Digital PCR

We provide access to digital PCR workflows using the Stilla Technologies Naica Crystal Digital PCR System. This is a powerful, easy-to-use, multiplex digital PCR platform that allows precise and highly sensitive quantification of nucleic acids.

For more information on digital PCR please contact Tammy Gilchrist or Lee Murphy

About digital PCR

Digital PCR (dPCR) is an end-point PCR method that offers an alternative to conventional real-time qPCR for absolute quantification of nucleic acids and rare allele detection. The method is similar to qPCR in terms of the reaction components, where primers and labelled probes detect sequence specific targets. The subsequent amplification is also the same, however, digital PCR differs in the way the sample target is measured. In dPCR the nucleic acid sample mix is partitioned into many individual PCR reactions (droplets or wells). Then amplification of the individual reactions is conducted and each well or droplet will be either positive (1) or negative (0) for the target molecule.  The number of positive vs negative reactions is determined and permits the generation of an absolute count of the number of target molecules in the samples. This simple and reproducible method does not rely on a calibration curve for sample target quantification; therefore, no reference standards or endogenous controls are needed, allowing for greater robustness and reproducibility among different labs. Poisson correction is applied to account for individual reactions that may have more than one molecule of target sequence present. 

A picture of a technician standing by the Stilla Technologies Naica digital PCR platform

About Stilla Technologies Naica digital PCR system

In the Naica System, digital PCR is integrated into a single consumable chip. The sample in each port (4 or 16 samples per chip) is partitioned into a 2D array of approximately 30,000 or 15,000 individual droplets of homogenous size by confinement gradient using the Naica Geode.
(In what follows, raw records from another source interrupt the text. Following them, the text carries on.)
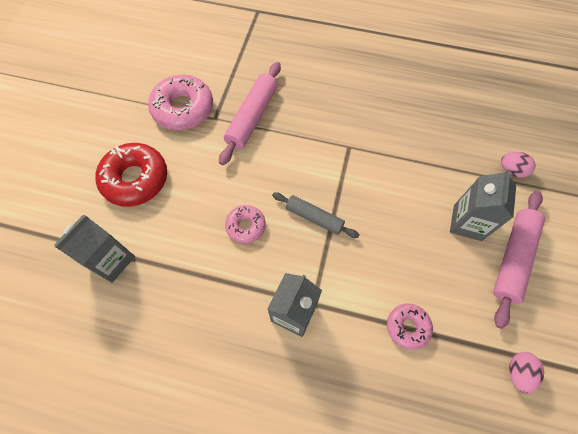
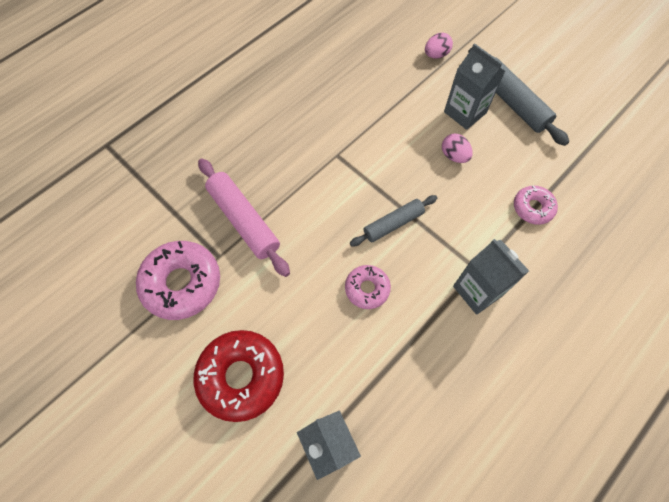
camera: 60 degrees left, 0 degrees up
(513, 258) = (512, 102): pink rolling pin -> grey rolling pin
(518, 372) = (601, 155): pink egg -> pink egg (454, 156)

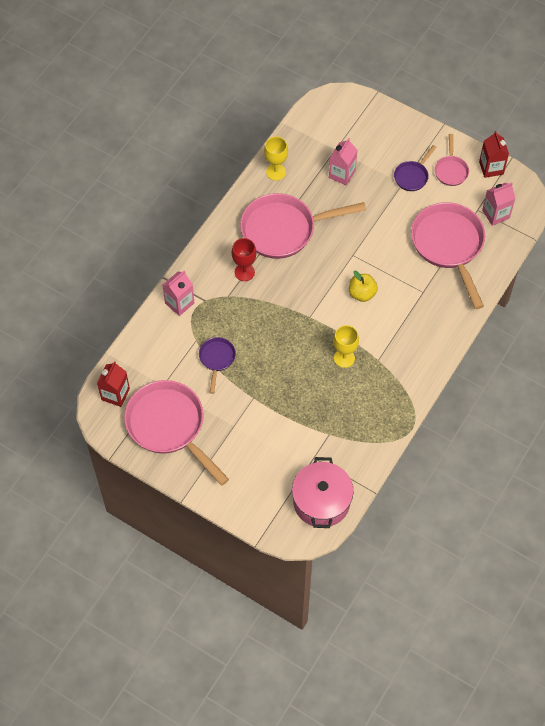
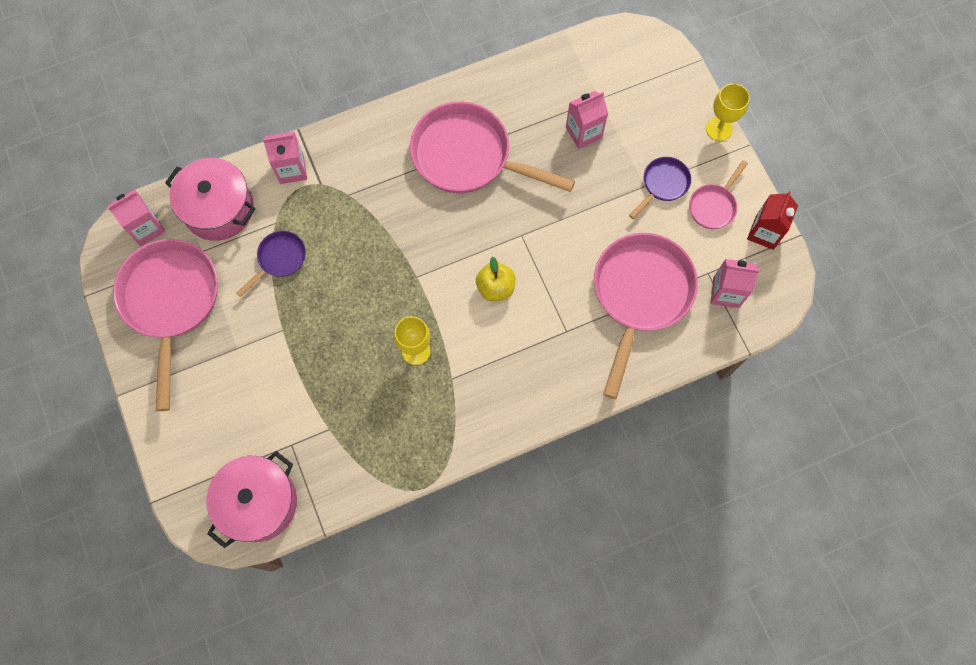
camera: 35 degrees right, 10 degrees up
(115, 394) = (146, 228): red carton -> pink carton
(152, 354) = (218, 209): none -> pink pot
(244, 272) = (387, 179): red goblet -> none
(276, 172) = (512, 84): yellow goblet -> yellow goblet (719, 129)
(412, 176) = (663, 185): purple pan -> purple pan turned 150 degrees clockwise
We have 2 of these instruments, so can run up to 96 samples at once. Thermocycling is also performed on chip, for each droplet, in the geode immediately after crystal generation. Lastly, the chips are scanned using the Prism6 instrument and Stilla Technologies Crystal Reader Software using up to six different fluorescent channels. This allows multiplexing for numerous targets per sample, covering a diverse range of applications. The Crystal Miner software automatically measures the concentrations of targeted nucleic acids in each channel and allows clear visualisation of the data. 

Digital PCR FAQ

The cost of Sapphire chips (4 samples per chip) is £24 per chip (up to 30,000 droplets per well) 

The cost of Ruby chips (16 samples per chip) is £50 per chip (greater throughput but slightly lower sensitivity ~17,000 droplets per well) 

In addition, there will be experiment-specific costs for the primers, probes and mastermix.

(Costs correct as of Mar 2024)

Unfortunately, we are not able to design primers and probes for specific targets, but we can offer advice on the best design for the Niaca system and provide links for help with this process. There are some off-the-shelf kits from Stilla Technologies and more in the pipeline.